Billie Marten is already fast becoming a bright, new presence in festivals and venues across the country – and she’s only 14 years old (now 16). Despite this, her songs contain a beauty and world weary maturity that has the ability to leave those twice her age green with envy, and her new EP, Ribbons, is a fine example of balladry and musical tenderness that is mastered to perfection.

Frankly, this EP is a must-hear for fans of gentle, finger-picked melodies and near-whispered vocals. Marten’s delicate voice and guitar style provides an atmosphere similar to both Laura Marling and the Smoke Fairies, but with a power and timid conviction in her deliverance, best shown in the haunting ‘Cross’ and a re-imagined cover of La Roux’s ‘In For The Kill’. The influence of artists like Laura Marling on Marten’s work is obvious, with a subtle crack in her voice and perfect instrumentation that doesn’t drown the listener in unnecessary sound yet provides a fitting backdrop to her every word with a simplistic arrangement of percussion and strings.
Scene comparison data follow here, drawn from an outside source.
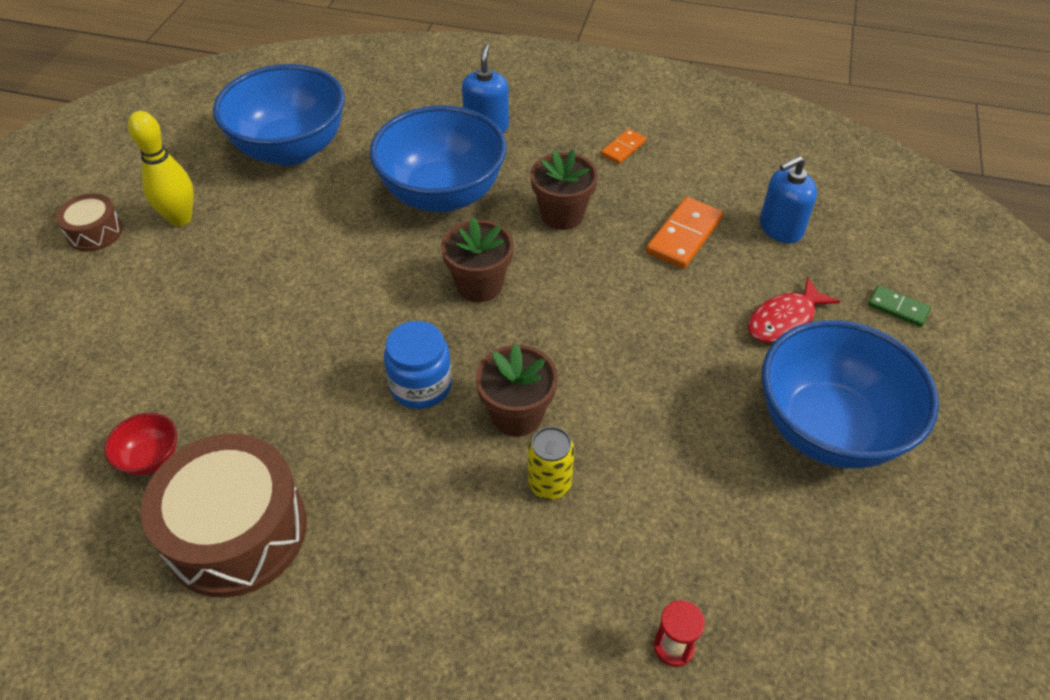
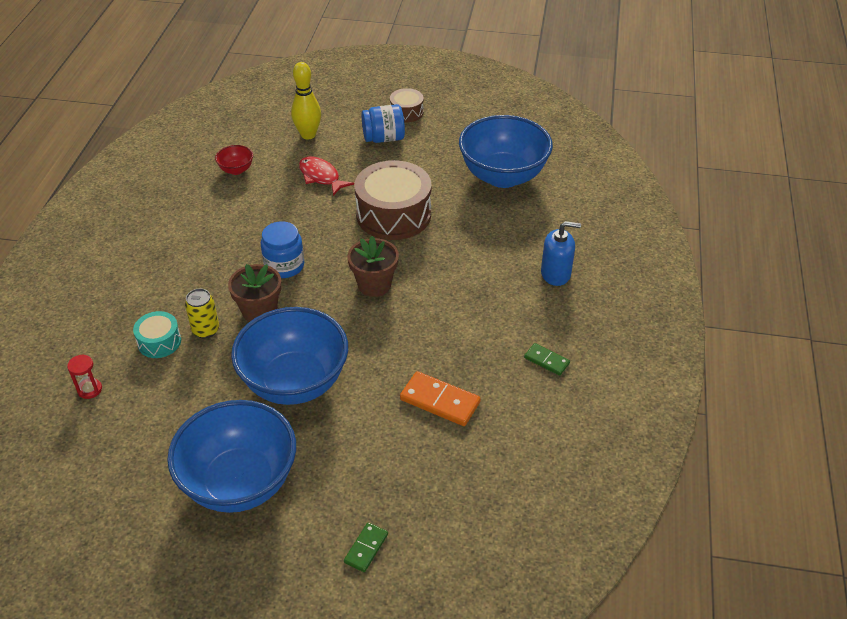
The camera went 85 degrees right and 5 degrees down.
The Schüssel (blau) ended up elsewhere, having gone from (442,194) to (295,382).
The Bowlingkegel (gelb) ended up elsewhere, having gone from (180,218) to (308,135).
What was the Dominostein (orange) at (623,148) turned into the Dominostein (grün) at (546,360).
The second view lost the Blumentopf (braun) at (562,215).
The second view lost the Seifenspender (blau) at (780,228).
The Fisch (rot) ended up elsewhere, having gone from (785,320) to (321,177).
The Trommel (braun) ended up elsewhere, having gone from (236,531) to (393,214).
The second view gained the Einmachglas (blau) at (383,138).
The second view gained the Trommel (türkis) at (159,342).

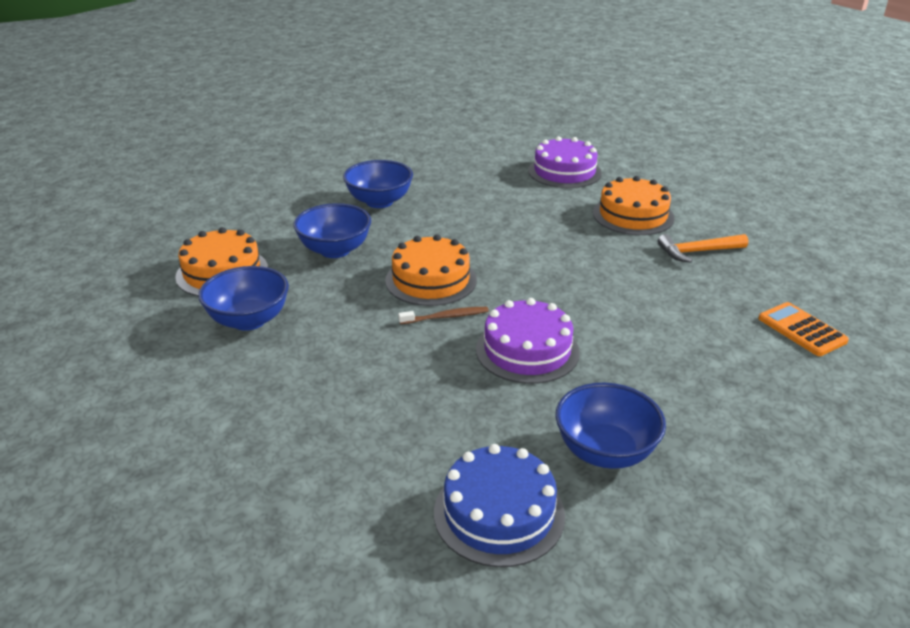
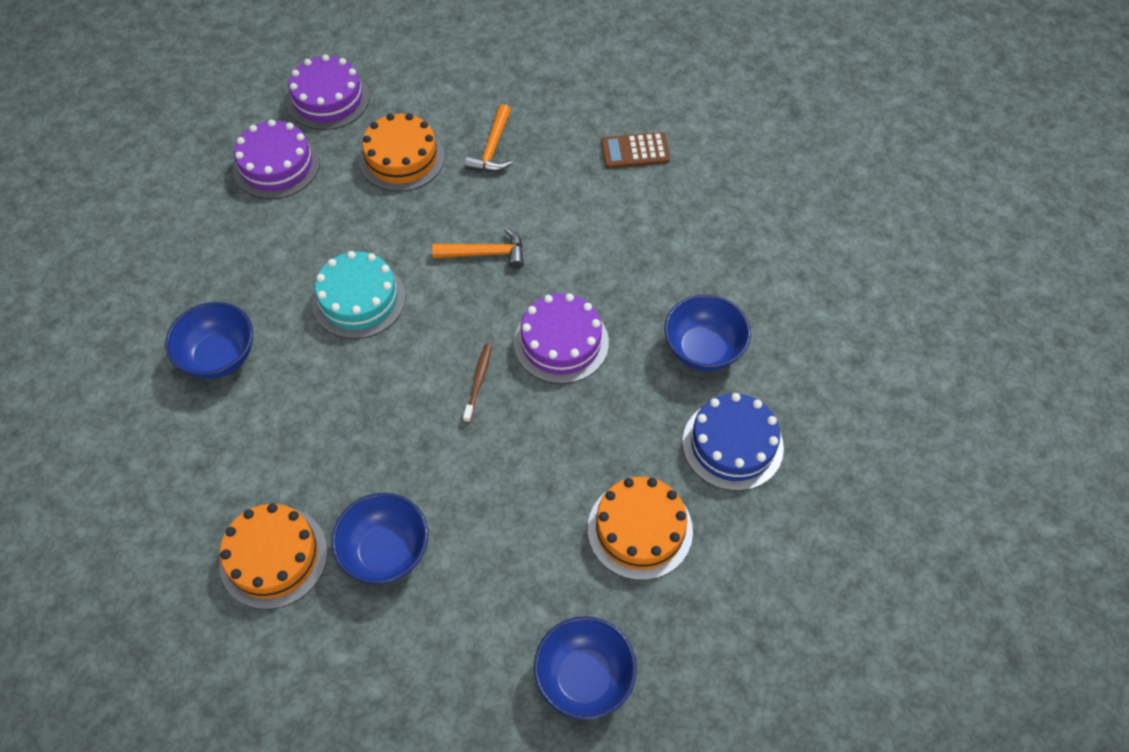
The camera went 65 degrees left and 25 degrees up.
The Schüssel (blau) ended up elsewhere, having gone from (335,250) to (584,678).
The Kuchen (orange) ended up elsewhere, having gone from (431,280) to (640,529).
What was the Taschenrechner (orange) at (802,330) turned into the Taschenrechner (braun) at (635,151).
The second view gained the Kuchen (lila) at (328,99).
The second view gained the Hammer (orange) at (485,253).
The second view gained the Kuchen (türkis) at (359,299).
Lyrically, Marten is really something special. The title track, ‘Ribbon’, depicts “the secrets of the city” seen through the eyes of the singer and provides the listener with vivid imagery of London shrouded in darkness. She describes the “elusive light shining strange upon my face” and “the train trailing sparks of gold” that adds a surreal and fantastic aura to the otherwise humdrum capital and suggests a maturity far beyond Marten’s years. In ‘Unaware’, she talks of a bittersweet infatuation followed by ‘I’d Rather’, in which she explores the idea of belonging – subject matter that can be interpreted and understood by anyone in today’s world. In all, I thoroughly recommend a listen to this EP and look forward to Marten’s future compositions and presence in the British folk scene.





HEAVY WEATHER
https://www.youtube.com/watch?v=KvH4EnCvdfE

Bird
https://www.youtube.com/watch?v=roFV6eoG3ao

Out Of The Black
https://www.youtube.com/watch?v=UEjzBgMTJhc

Unaware
https://www.youtube.com/watch?v=sae_3oR66j0

Headlights
https://www.youtube.com/watch?v=juUQ0Gg1lSU

Unaware at Reading
https://www.youtube.com/watch?v=a9fYxuay91k
Last edited by jamestkirk on Mon Apr 25, 2016 2:42 pm, edited 3 times in total.
"After silence, that which comes nearest to expressing the inexpressible is music".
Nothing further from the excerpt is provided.